Yaniel Alexis Perez outside his flooded home in Añasco, Puerto Rico. He has not had electricity since Hurricane Maria hit in September 2017. Photo: Milton Carrero Galarza / The Los Angeles Times

By Milton Carrero Galarza And Kurtis Lee
19 November 2017

AÑASCO, Puerto Rico (Los Angeles Times) – The lights remain off in bustling cities and in small rural villages. Gas generators, the only alternative to the downed power lines that seem to be everywhere, continuously hum outside hospitals and bodegas. When night falls, it’s the glow of car lights, not streetlights, that helps break through the darkness.

Two months after Hurricane Maria tore through Puerto Rico, much of the U.S. territory still lacks electricity. Even in areas with power, such as the capital city of San Juan, residents must deal with daily blackouts.

A lack of reliable electricity coupled with massive destruction to roads and bridges have led hundreds of thousands to flee Puerto Rico for the mainland U.S., and some economists predict decades of stagnation for an island that already was struggling financially.

In recent days, Puerto Rico Gov. Ricardo Rossello announced that the island, through the work of Puerto Rico's Electric Power Authority, had restored power to 50% of the commonwealth.

Rossello has said the island will reach 80% generation by the end of November and 95% by mid-December — goals that some here have called unrealistic. By contrast, the U.S. Army Corps of Engineers estimates that 75% of the island will regain power by the end of January. […]

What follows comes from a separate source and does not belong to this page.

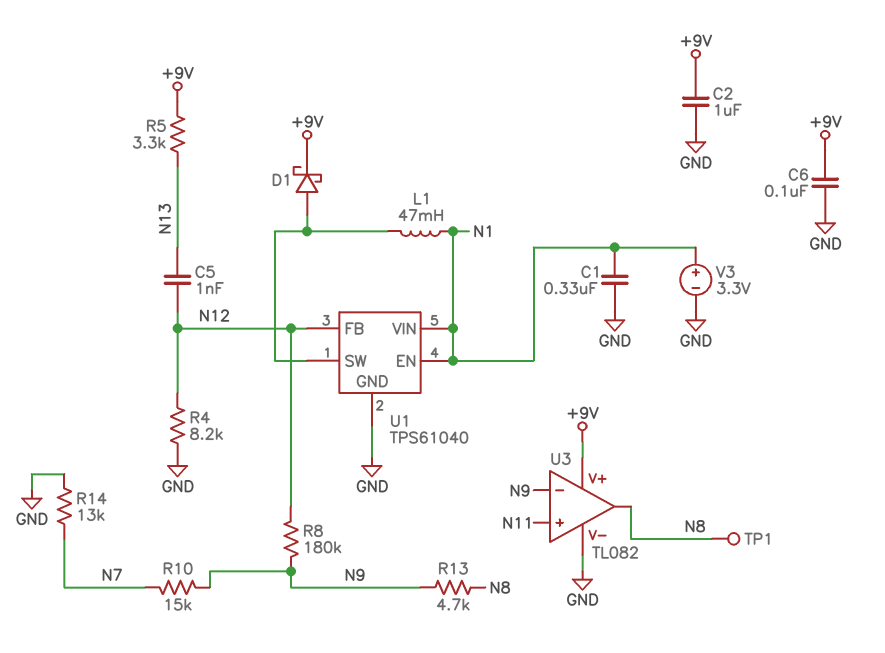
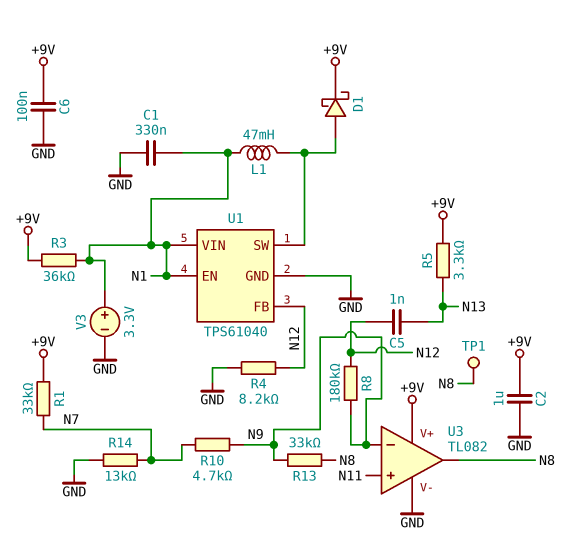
R1: none -> 33k (+9V, N7)
R3: none -> 36k (+9V, N1)
R10: 15k (N7, N9) -> 4.7k (N7, N9)
R13: 4.7k (N8, N9) -> 33k (N8, N9)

On Saturday, Yaniel Alexis Perez walked down a narrow street in Añasco, a city of about 27,000 people with views that overlook the Caribbean Sea. He wore a special necklace — a black cellphone charger he carries with him everywhere so he can power up his phone when he finds electricity.

Perez's house is without power, and still flooded after the unrelenting rains that have pounded the island. The floodwaters have made it dangerous for him to use a generator.

For several weeks, Perez, 25, has powered up thanks to the generosity of friends with generators. He also spends evenings at the home of his neighbor, Ricardo Prosper.

Prosper, 67, considers himself a creative type. He managed to wire the 12-volt lightbulbs in his home to a series of car batteries.

"Even if there is no electricity, there's light here," Prosper said, showing his living room.

Officials estimate several hundred people — mostly young adults — are leaving Puerto Rico each day for the mainland. […]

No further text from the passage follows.